--- Work instructions ---
What is needed is an exact copy of the data below, pictures excluded.

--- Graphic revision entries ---

◆ ◆ ◆ ◆ ◆ ◆ ◆

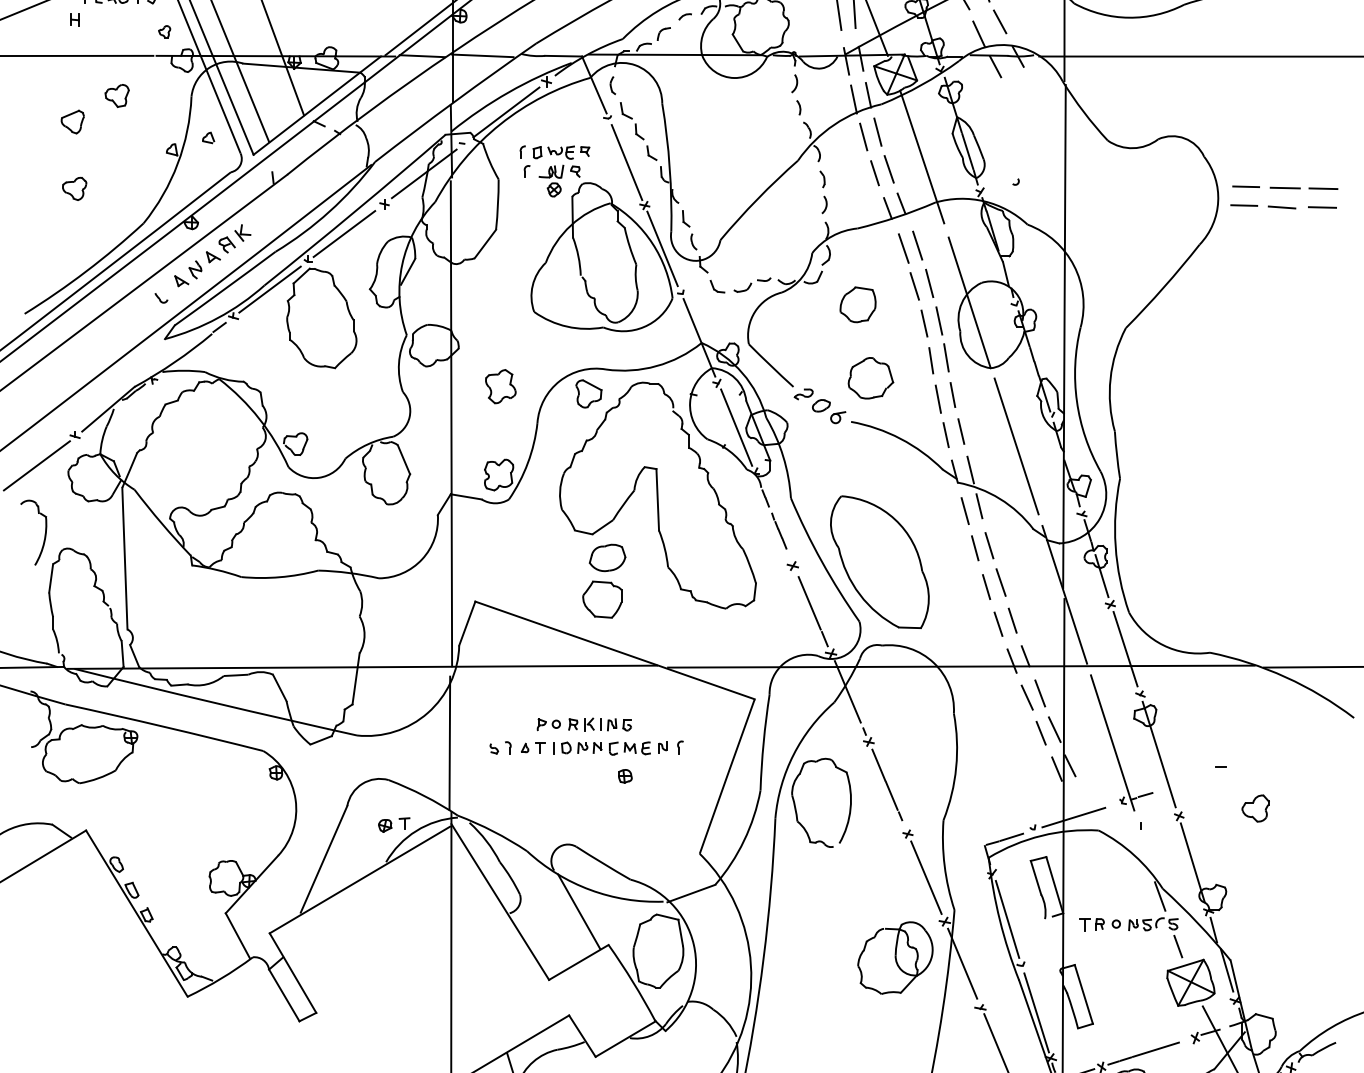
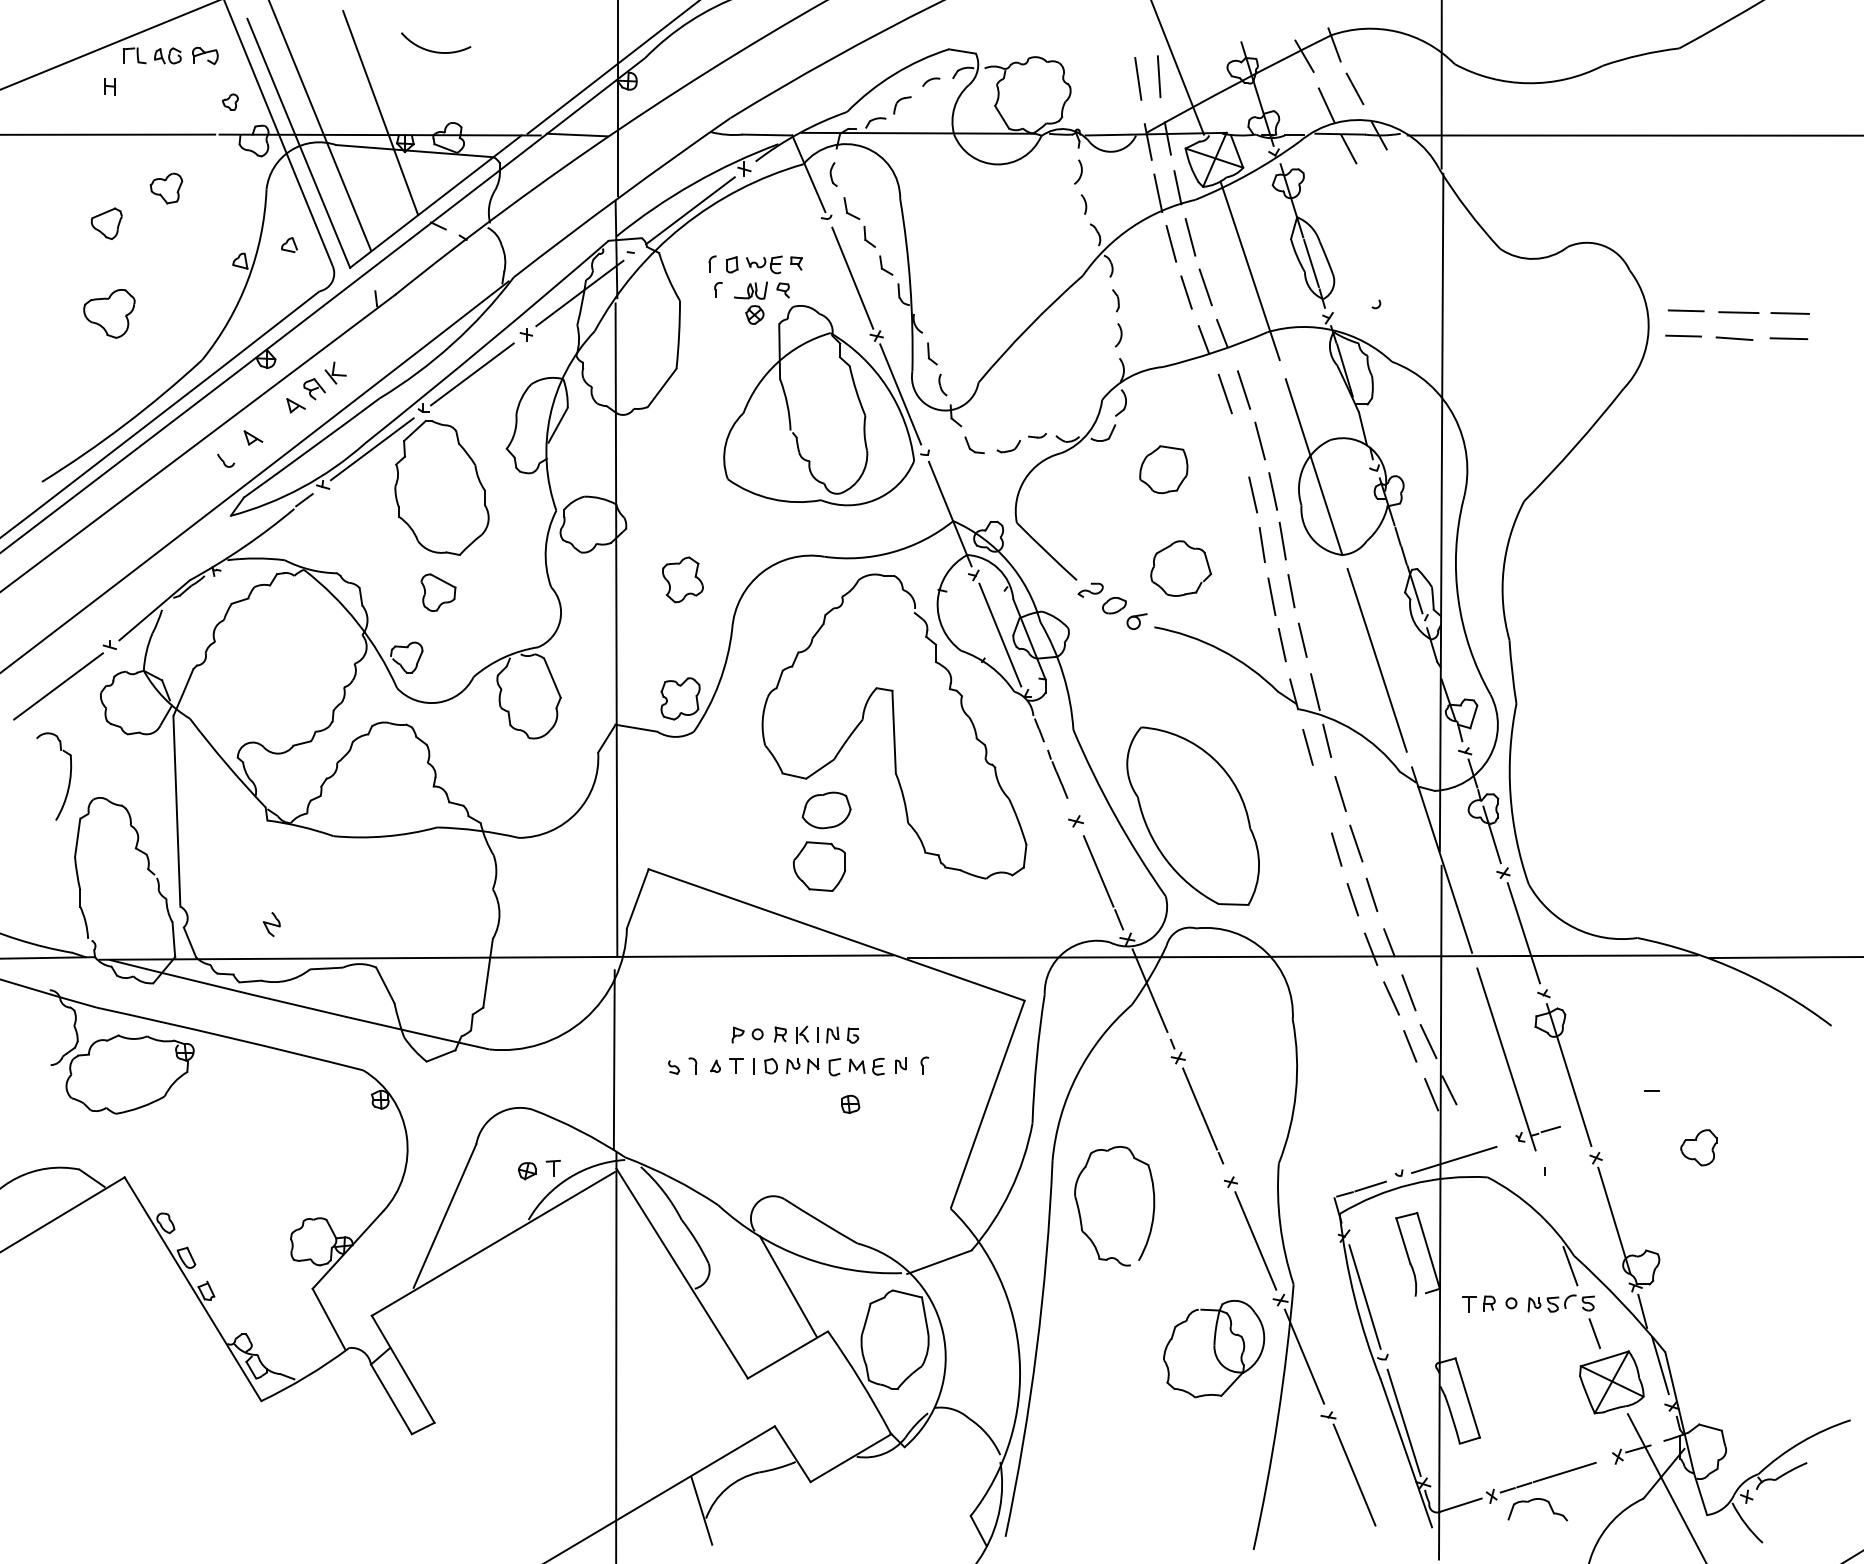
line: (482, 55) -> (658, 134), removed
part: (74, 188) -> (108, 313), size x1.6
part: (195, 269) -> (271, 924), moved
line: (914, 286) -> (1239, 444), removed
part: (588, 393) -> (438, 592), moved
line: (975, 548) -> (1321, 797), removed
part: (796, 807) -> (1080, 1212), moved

◆ ◆ ◆ ◆ ◆ ◆ ◆

--- Response area ---
line: (482, 55) -> (658, 134), removed
part: (74, 188) -> (108, 313), size x1.6
part: (195, 269) -> (271, 924), moved
line: (914, 286) -> (1239, 444), removed
part: (588, 393) -> (438, 592), moved
line: (975, 548) -> (1321, 797), removed
part: (796, 807) -> (1080, 1212), moved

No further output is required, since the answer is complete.